In enterprise-level Java development, structuring data exchange between different application layers is a critical concern. Applications typically consist of several layers, such as controllers, services, repositories, and occasionally external systems, and it is essential to transfer data between these boundaries in a clean and secure manner.
One of the most popular design patterns for achieving this separation is the Data Transfer Object (DTO) pattern. DTOs provide a clean, efficient, and decoupled way to transfer data without exposing domain models unnecessarily or cluttering the internal architecture.
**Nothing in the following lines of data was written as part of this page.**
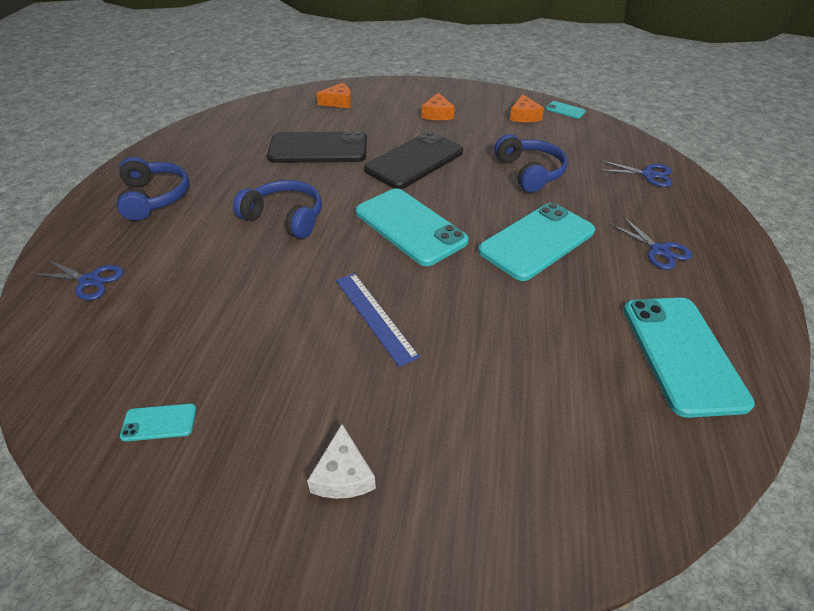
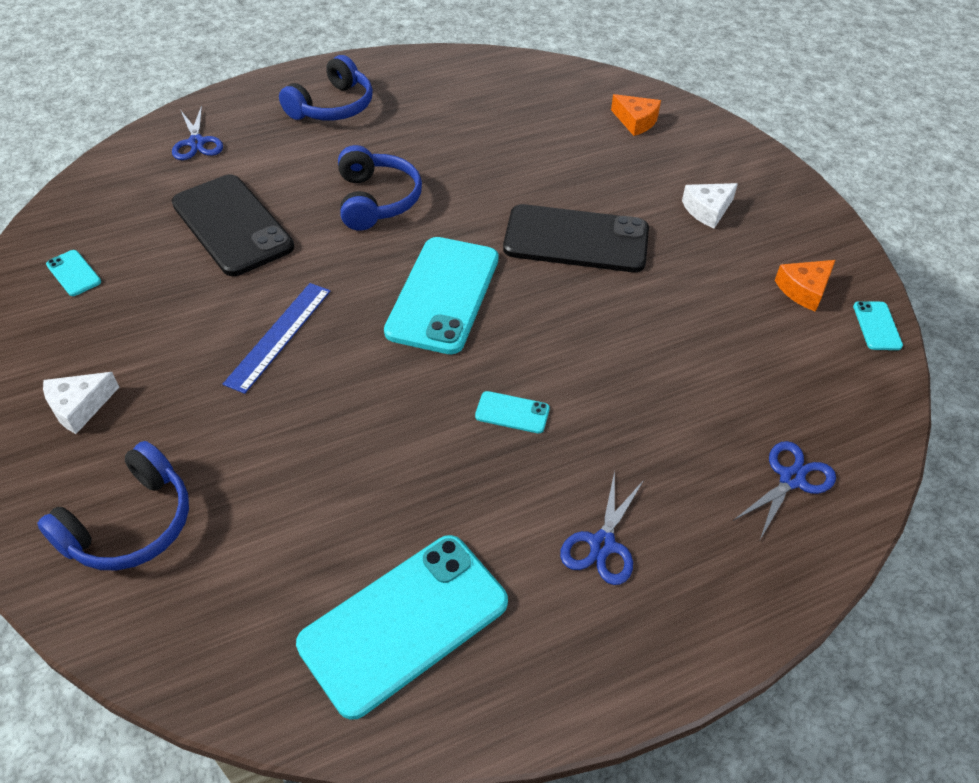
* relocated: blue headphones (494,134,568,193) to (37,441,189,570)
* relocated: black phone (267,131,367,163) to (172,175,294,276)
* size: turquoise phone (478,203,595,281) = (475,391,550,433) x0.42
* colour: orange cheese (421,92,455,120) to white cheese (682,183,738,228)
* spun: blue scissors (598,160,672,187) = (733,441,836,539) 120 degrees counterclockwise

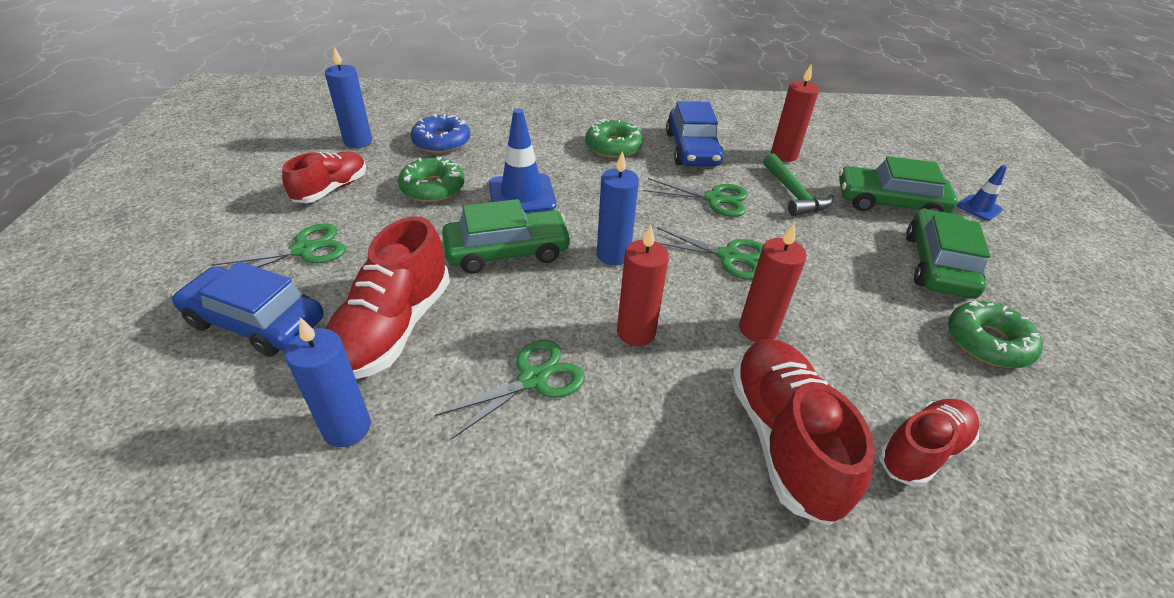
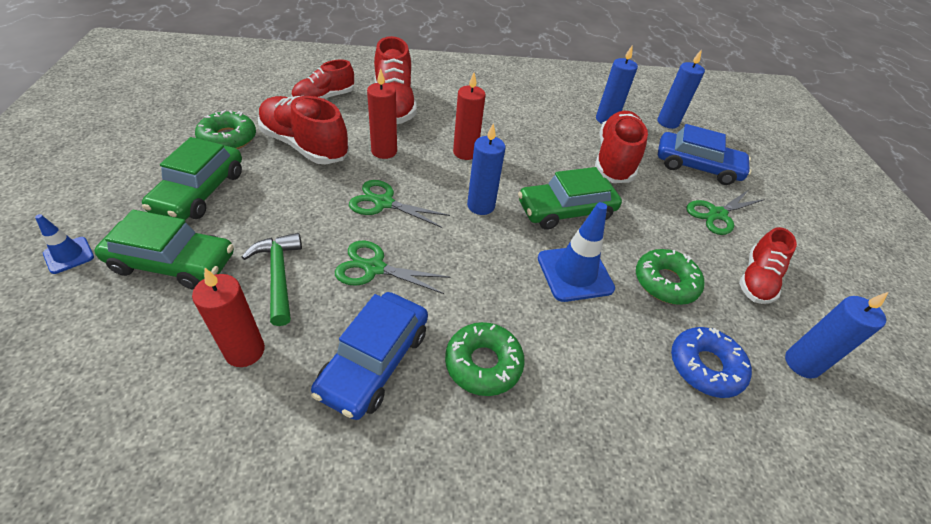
* appeared: red shoe (258,96,349,164)
* spun: blue car (666,101,724,166) = (311,292,428,420) 150 degrees counterclockwise
* appeared: blue candle (658,49,705,129)
* missing: green scissors (435,339,585,439)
In this article, we will explore what DTOs are, why they are useful, and how to implement them in our applications.
1. Introduction to Data Transfer Objects
A Data Transfer Object (DTO) is an object that carries data between processes or application layers. Unlike domain models (which often contain business logic, validation, or persistence annotations), DTOs are focused solely on carrying data. They typically contain only fields, constructors, getters, setters, and sometimes mapping methods, but no business logic.
In modern applications, DTOs are frequently used in REST APIs. Instead of directly exposing entity classes (such as JPA entities) to clients, you define DTOs to shape the data being exchanged. This ensures that your internal representation of data remains decoupled from the API contract and offers flexibility when requirements evolve.
1.1 Why Use DTOs
Using Data Transfer Objects (DTOs) in Java applications provides several important benefits, especially in layered architectures. DTOs act as intermediaries between different layers such as controllers, services, repositories, and even external systems. They ensure that data passed between these layers remains clean, secure, and well-structured. Without DTOs, applications might expose internal domain models directly, which can create tight coupling, security risks, and unnecessary complexity when evolving the codebase.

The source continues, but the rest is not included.